秋田の得点が止まると、富山の時間がやって来た

5月14日、有明コロシアムで行われたbjリーグ ファイナルズ。東地区決勝は富山グラウジーズvs秋田ノーザンハピネッツの対戦となった。

試合開始から両チームとも激しいディフェンスを見せ、簡単にはシュートに持ち込ませない。富山は1点も奪えないまま、田口成浩の3ポイントシュートなど難しいシュートを決められ0-7とリードされ、タイムアウトを要求。「リラックスして普段通りのプレイをしなさい」とヘッドコーチのボブ・ナッシュは選手を落ち着かせた。

一息入れて自分たちのバスケを取り戻した富山は、落ち着いたプレーを見せる。ドリュー・ヴァイニーの3ポイントシュートで11-9と逆転に成功。シュートタッチが良く、高確率でシュートを決めた秋田に15-22とリードされて第1ピリオドを終えたものの、地に足は付いていた。

秋田が次々とシュートを決めた第1ピリオドだったが、富山のディフェンスはしっかりと相手に付いていた。不十分な体勢から放つ高難易度のシュートは、ずっと入り続けるものではない。第2ピリオドに入ると秋田の得点は止まり、そして富山の時間がやって来た。

富山は8連続得点で、開始5分で36-26と10点のリードを奪う。第2ピリオドの富山は19本中12本のフィールドゴール率63%、そのうち3ポイントシュート3本と圧倒的なパフォーマンスを見せた。こうして前半を47-36で終えると、そのまま最後まで秋田に主導権を譲ることはなかった。秋田は田口がオフェンスリバウンドを拾ってセカンドショットを決めるのが精一杯。99-84で富山が勝利し、悲願のファイナル初進出を決めた。

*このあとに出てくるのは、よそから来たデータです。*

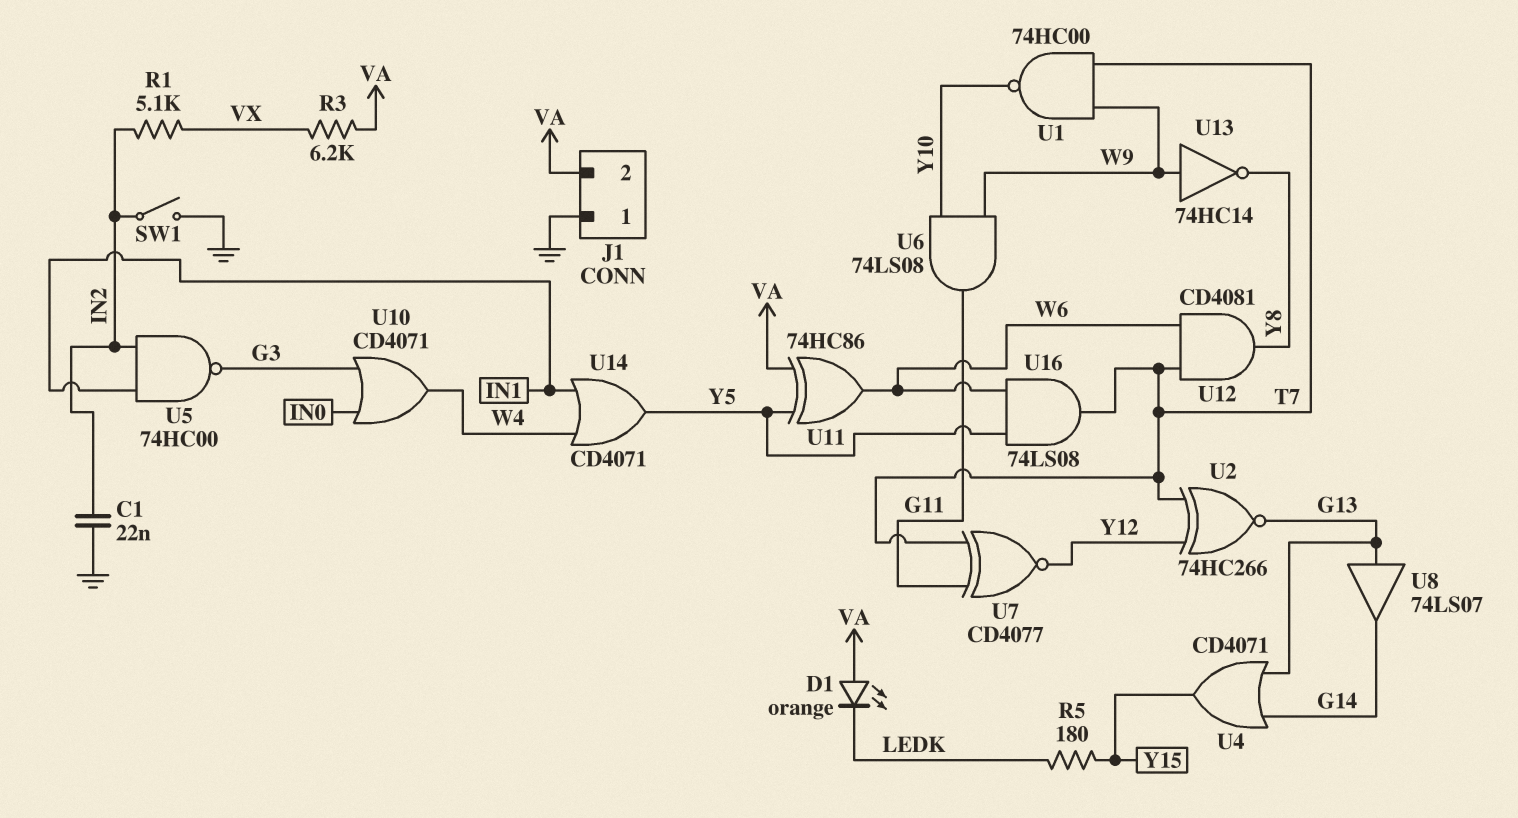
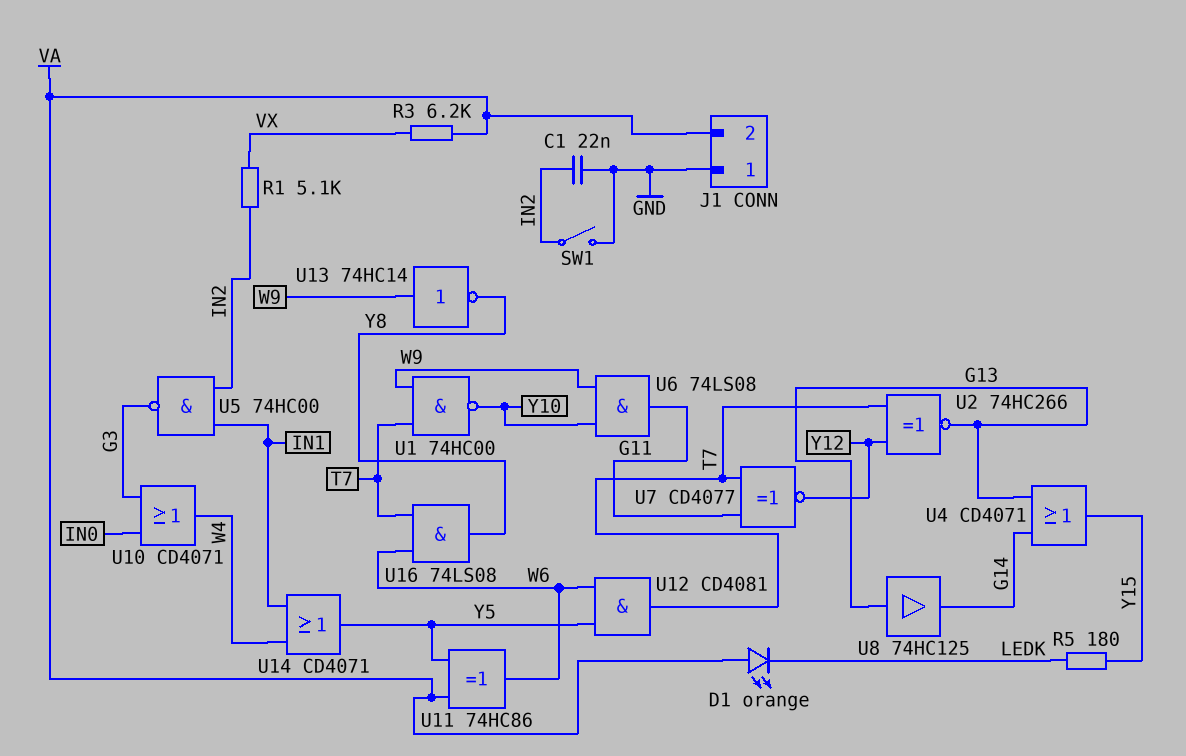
U8: buffer 74LS07 (in G13, out G14) -> buffer 74HC125 (in G13, out G14)
U12: AND CD4081 (in T7, in W6, out Y8) -> AND CD4081 (in W6, in Y5, out T7)
U16: AND 74LS08 (in W6, in Y5, out T7) -> AND 74LS08 (in T7, in W6, out Y8)

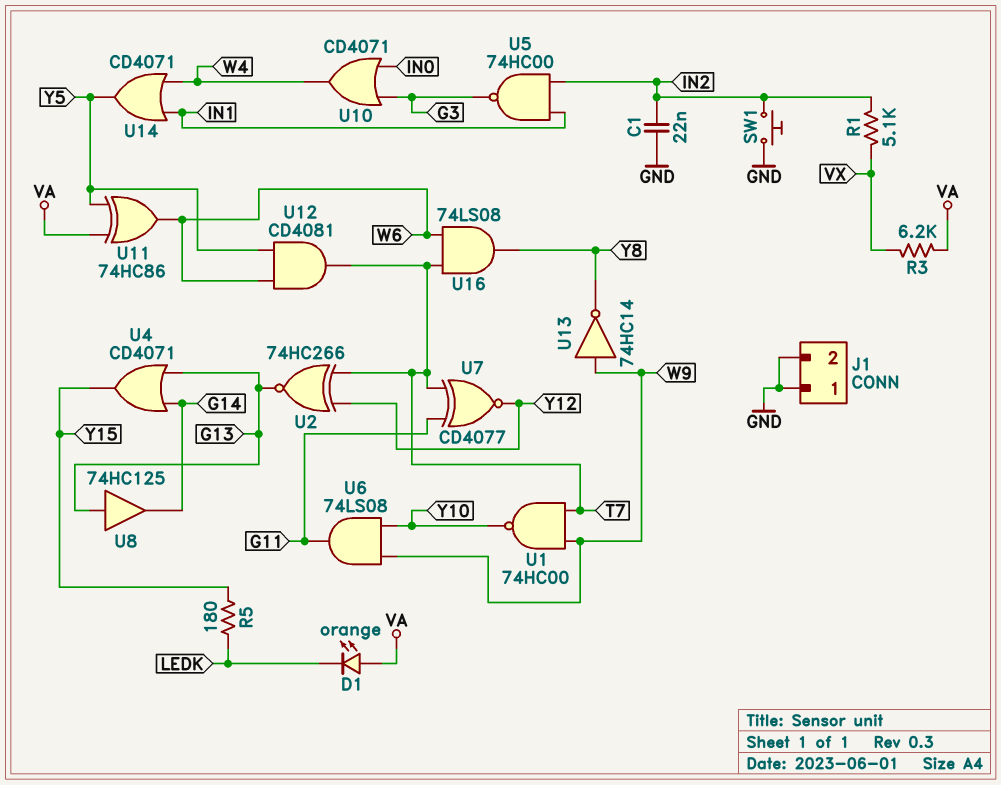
J1 pin 2: VA -> GND
SW1: switch (GND, IN2) -> button (GND, IN2)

富山はディフェンスからペースを握り、試合をひっくり返した。一方の秋田はどうだったか。常に激しいディフェンスをしていたが、両者には精度の差があった。秋田はすべてのピリオドで早い時間帯に5ファウルを犯し、思い切ったディフェンスがやりづらくなった。それでもアグレッシブな姿勢を失わずプレーしたのは称賛に値するが、結果としては1試合を通じて28本のフリースローを献上。富山はここから23得点を稼ぎ出した。

また攻撃面では、序盤に難しいシュートが立て続けに決まったことが、逆に秋田の調子を狂わせたとも言える。相手ディフェンスを崩し切らないまま放つシュートが決まらなくなった後も、強引にシュートする傾向は残り続けた。田口やレイ・ターナーが局面を打開しようと奮闘したが、チームの歯車は最後まで元のように噛み合わなかった。

ゲームハイの33得点を挙げたヴァイニー。フィールドゴール率85.7%(14本中12本、フリースロー10本中9本と驚異のパフォーマンスを見せた。

水戸「最後に制してBリーグに向けて弾みをつけたい」

ヘッドコーチのナッシュは試合後、「ディフェンスが良かった。秋田のアウトサイドシュートは素晴らしいが、28.6%に抑えられたのは大きい。最後はトランジションからプッシュしたことで点差を開くことができた」と勝因を語った。

水戸健史は、「まだ優勝したことがないので、最後に制してBリーグに向けて弾みをつけたい。今年は良いチームだし、優勝できると思っている。明日もチームディフェンスで勝利を目指す」と抱負を語った。

31点差を付けて勝利した琉球はアグレッシブなオフェンス力、対する富山はチームディフェンスで粘り強いのが特徴と言えよう。だが琉球もまた、京都戦では得点源であるタイレン・ジョンソンをローテーションしながら完全に押さえ込み、7点しか許さなかったディフェンス力は侮れない。

5月15日は、bjリーグとして本当に最後の一日となる。赤とゴールドが有明コロシアムを揺らす優勝決定戦は、17時10分にティップオフ。

決勝進出を喜ぶ富山のブースター。有明を埋めた富山と秋田のブースターが作り出す最高の雰囲気は、bjリーグの醍醐味だ。